You’ve plied your pet with one delectable diet after another. But the itching, scratching, licking and gnawing at the skin continue. Despite your best efforts, your pet is still miserable — and now you are, too. How can you get this food allergy under control?
The Facts About Pet Allergies
Pets can have three different kinds of allergies, all of which can lead to paroxysms of itching in dogs and cats.
With a food allergy, the pet’s immune system identifies a protein in the food, such as chicken or pork, as a foreign invader and mounts an immune response against it. This often leads to itchy skin and, for a small percentage of pets, gastrointestinal signs like vomiting or diarrhea.
But food allergies are actually very uncommon in pets. Only 0.2 percent of dogs and 0.1 percent of cats suffer from food allergies, according to the Banfield Pet Hospital 2018 State of Pet Health Report, based on medical data from more than 3 million dogs and cats examined in 2017.
Allergies that are far more common in pets include flea allergies, in which pets mount a reaction to flea saliva and environmental allergies, or reactions to pollen, mold, dust mites and other irritants. In the last decade, there’s been a 12 percent increase in flea allergies in dogs and a 67 percent increase in cats, according to the Banfield report. At the same time, environmental allergies have jumped 30 percent in dogs and 11 percent in cats.
To complicate matters, pets can be allergic to more than one thing. Thirty percent of pets with food allergies, for example, have another type of allergy that impacts the skin. And some breeds, such as Labrador retrievers, golden retrievers and cocker spaniels, can be genetically predisposed to allergies.
Getting to the Root of the Problem
The best way to help your pet is to start with a visit to your veterinarian. He or she can provide your pet with medications to help relieve the itch while you work together to determine what’s causing it. Here are diagnostic steps your veterinarian may take:
- Check for fleas and mites. You don’t always see fleas on your pet, and mites can only be spotted with a microscope.
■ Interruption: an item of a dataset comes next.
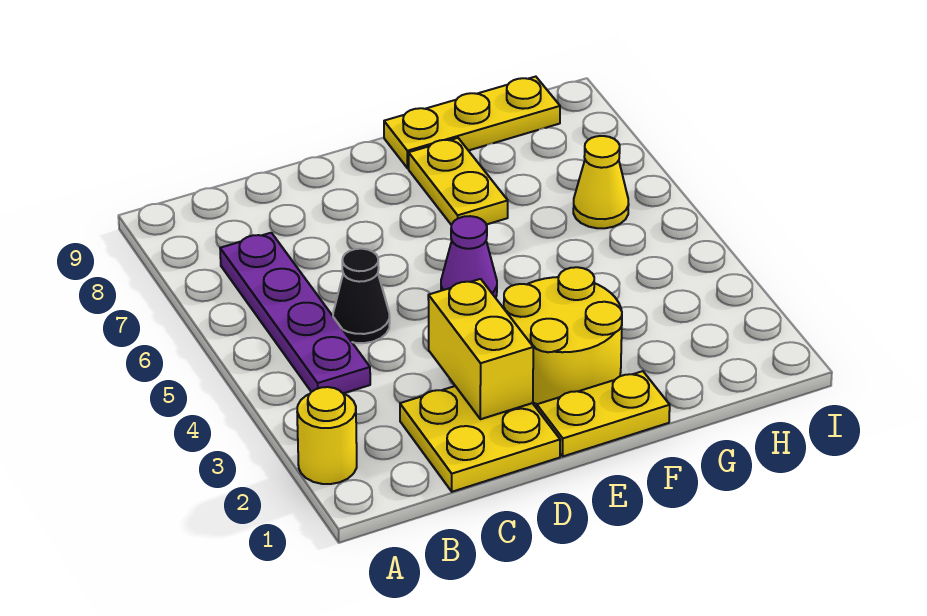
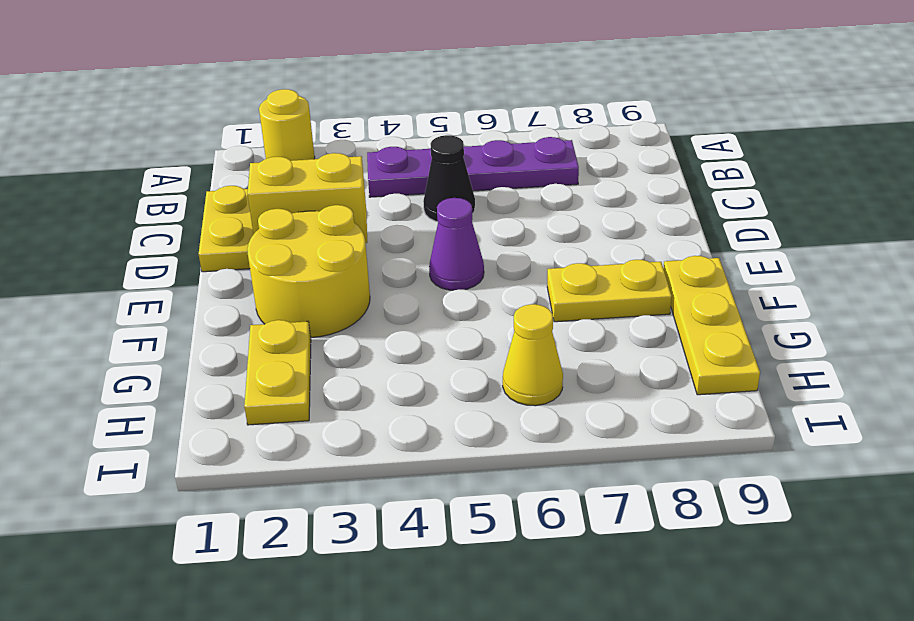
yellow plate E1:F1 level 1 -> yellow plate G2:H2 level 1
Your veterinarian may recommend examining your pet with a flea comb, taking a skin scrape to view under the microscope or trying a flea treatment for at least three months. If the itching stops, you have a diagnosis and there’s no need to go further.
- Test for bacterial and fungal infections. Both of these can cause itching and usually respond to medications.
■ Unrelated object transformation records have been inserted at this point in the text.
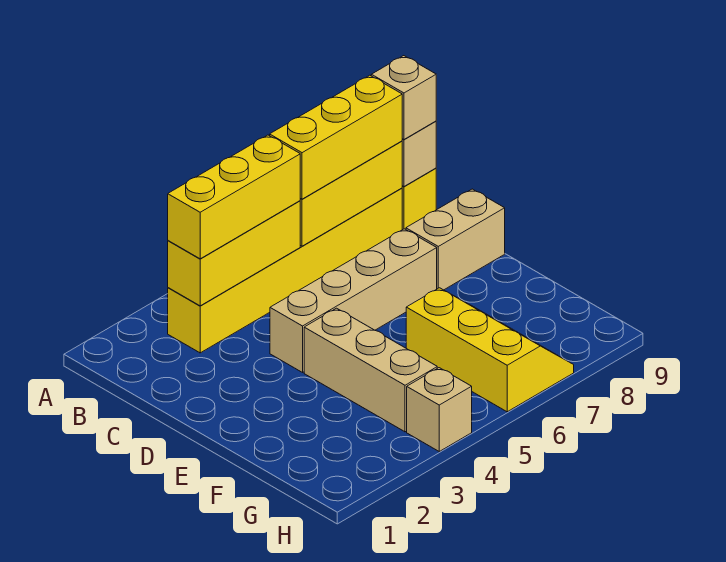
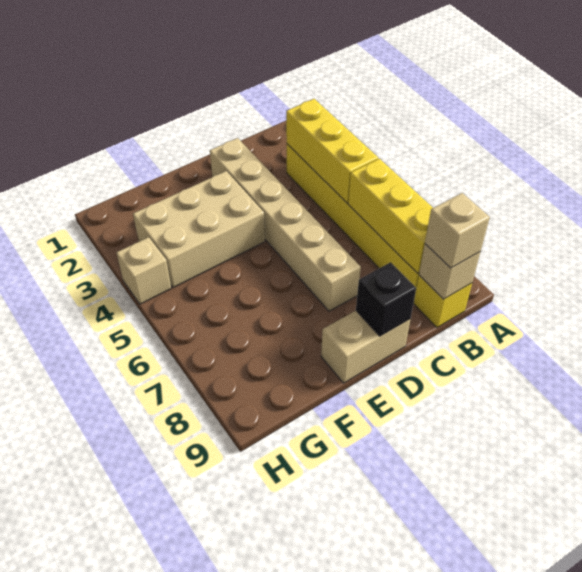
yellow brick B3:B5 level 3 -> none
yellow brick B6:B8 level 3 -> none
tan brick D4:D7 level 1 -> tan brick D2:D7 level 1
tan brick D8:D9 level 1 -> tan brick D9:E9 level 1
none -> black brick D9 level 2
tan brick E4:G4 level 1 -> tan brick E3:G4 level 1
yellow slope F6:H7 level 1 top 6 -> none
- Try a food elimination diet To check for a food allergy, your veterinarian may recommend an 8- to 12-week diet trial. While there’s technically no such thing as a hypoallergenic diet, a hydrolyzed diet, in which the proteins have been broken down into pieces small enough to avoid detection by the immune system, is as close as it comes.
During the trial, it’s important that your pet doesn’t eat anything else besides the assigned diet. That means no treats, rawhides or table scraps that might contain the offending protein. If your pet’s itching improves, then gets worse when your pet is fed the original diet, a diagnosis of food allergy is typically made. Your pet will need to stay on the recommended diet for the remainder of life.
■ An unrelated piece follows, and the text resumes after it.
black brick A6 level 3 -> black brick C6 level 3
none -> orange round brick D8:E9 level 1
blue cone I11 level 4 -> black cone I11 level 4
- Consider environmental allergies, also known as atopic dermatitis. If your pet is still itching despite the special diet, it’s likely that he or she has environmental allergies. While pets with food allergies tend to itch all year long, those with environmental allergies often experience seasonal signs.
At this point, your veterinarian can submit a blood test to determine what, exactly, your pet is allergic to, or refer you to a veterinary dermatologist for the gold standard of allergy testing, a skin test. Based on the findings, special “allergy shots” can be developed to help your pet potentially overcome the allergy. Otherwise, there are several new medications that can help keep your pet more comfortable.
All of which goes to show that if your dog or cat is itching, there may be other things at play besides the pet food.